Tenaska Files Plans for $750M Battery Storage Facility in Loudoun County
Tenaska is moving forward with plans for a $750 million, 425-megawatt battery energy storage system in Loudoun County, a fast-growing suburb of Washington, D.C. known for its concentration of data centers and critical digital infrastructure. The project, known as Spoonbill, would span 93 acres currently occupied by single-family homes and sit near a proposed data center development along an existing transmission corridor. Construction is targeted for 2028 with operations beginning in 2030, and Tenaska is already in discussions with potential customers ranging from data centers to utilities. The facility would store electricity during low-demand periods and release it when demand spikes, functioning as a flexible grid asset rather than a traditional power generator.

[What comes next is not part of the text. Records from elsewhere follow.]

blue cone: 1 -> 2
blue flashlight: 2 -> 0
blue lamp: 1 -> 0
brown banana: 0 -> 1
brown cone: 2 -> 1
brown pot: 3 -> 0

The proposal faces meaningful local resistance. The site is designated for low-density residential use and sits near a historically protected mill, requiring multiple approvals and zoning exceptions. County officials have signaled discomfort with placing utility-scale infrastructure in an area not intended for industrial use, even as they acknowledge the broader need for grid support. At the same time, nearby land is already under pressure from data center proposals, adding to concerns about cumulative land-use intensity in what has historically been a less developed corridor.
What stands out is how projects like this are beginning to compete directly with residential and even historically sensitive land for placement, not because of preference but because of constraint. Battery storage needs proximity to transmission infrastructure and large, contiguous parcels, both of which are increasingly scarce in high-growth regions. That scarcity is reshaping land values and entitlement dynamics, particularly in markets where data centers, logistics, and energy infrastructure are converging. For owners and developers, it introduces a new class of tenant and buyer—one driven less by traditional rent metrics and more by access to power, interconnection timing, and regulatory flexibility.

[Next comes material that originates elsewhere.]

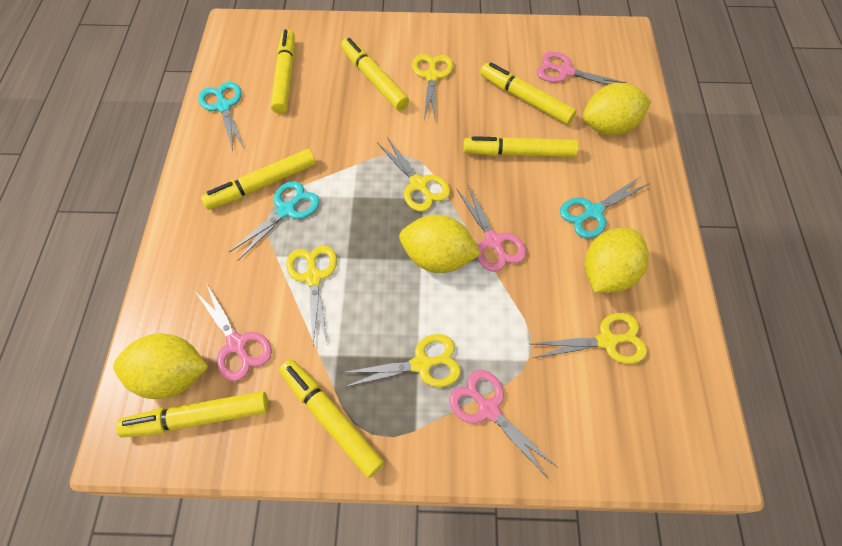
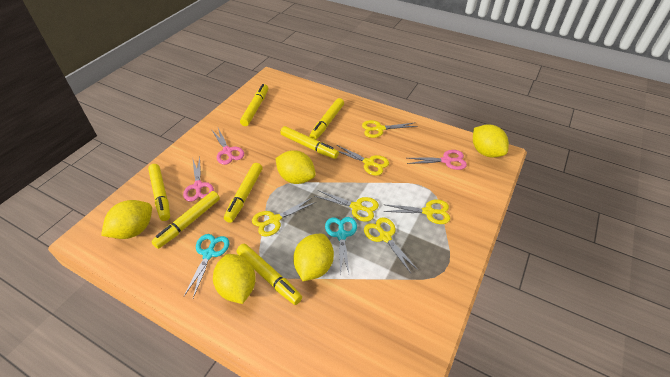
pink scissors: 4 -> 3
turquoise scissors: 3 -> 2
yellow lemon: 4 -> 5
yellow scissors: 5 -> 6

Meta and CBRE Launch National Training Program for Data Center Fiber Technicians
Meta and CBRE announced LevelUp, a multiyear workforce development program designed to train thousands of fiber technicians for data center construction across the United States. CBRE will establish and operate multiple training centers starting this summer, with graduates receiving opportunities to work at Meta construction sites through the company's contractor network. The program addresses a critical shortage of skilled workers needed to build next-generation data center infrastructure as Meta operates or constructs 27 data centers nationwide.
The initiative reflects the growing labor constraints facing the data center sector as AI development drives unprecedented demand for digital infrastructure. By creating a pipeline of job-ready technicians trained in fiber-optic cable installation and mission-critical equipment, Meta aims to ensure its ambitious expansion plans can proceed without workforce bottlenecks. The curriculum is designed to provide transferable skills applicable across the broader construction and data center industries, offering competitive wages and career pathways for recent high school graduates and career changers alike.

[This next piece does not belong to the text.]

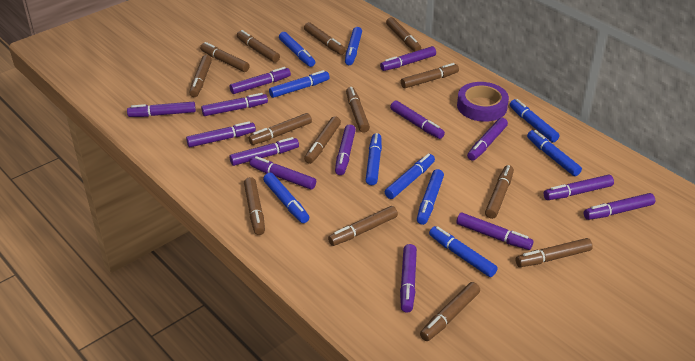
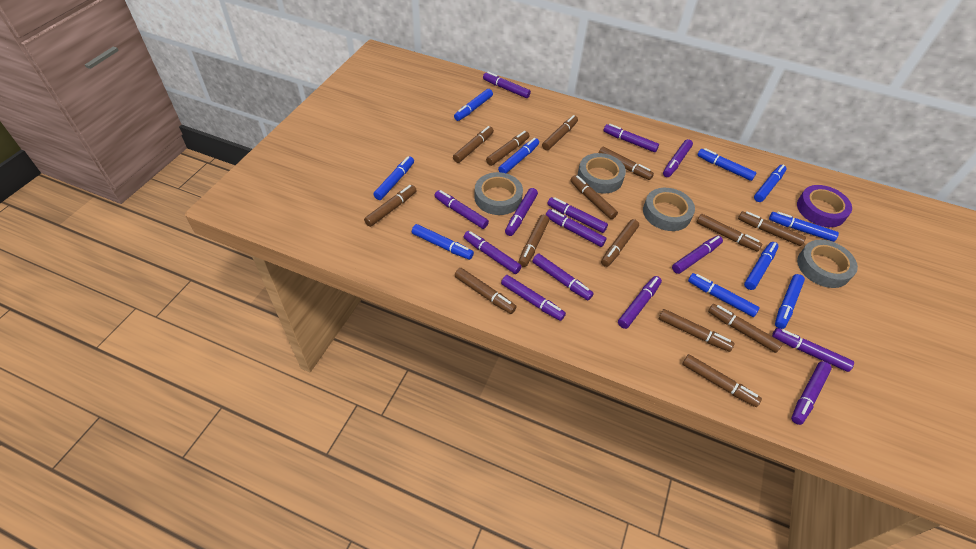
grey tape: 0 -> 4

Meta's data center projects have supported more than 30,000 skilled trade jobs and 5,000 operational positions since 2010, underscoring the sector's role as a major employment driver. The partnership leverages CBRE's end-to-end data center capabilities, from design and construction to management and maintenance for hyperscale clients. As technology companies race to build AI infrastructure, workforce development programs like LevelUp may become essential tools for addressing the skilled labor gap that threatens to slow the pace of data center development across commercial real estate.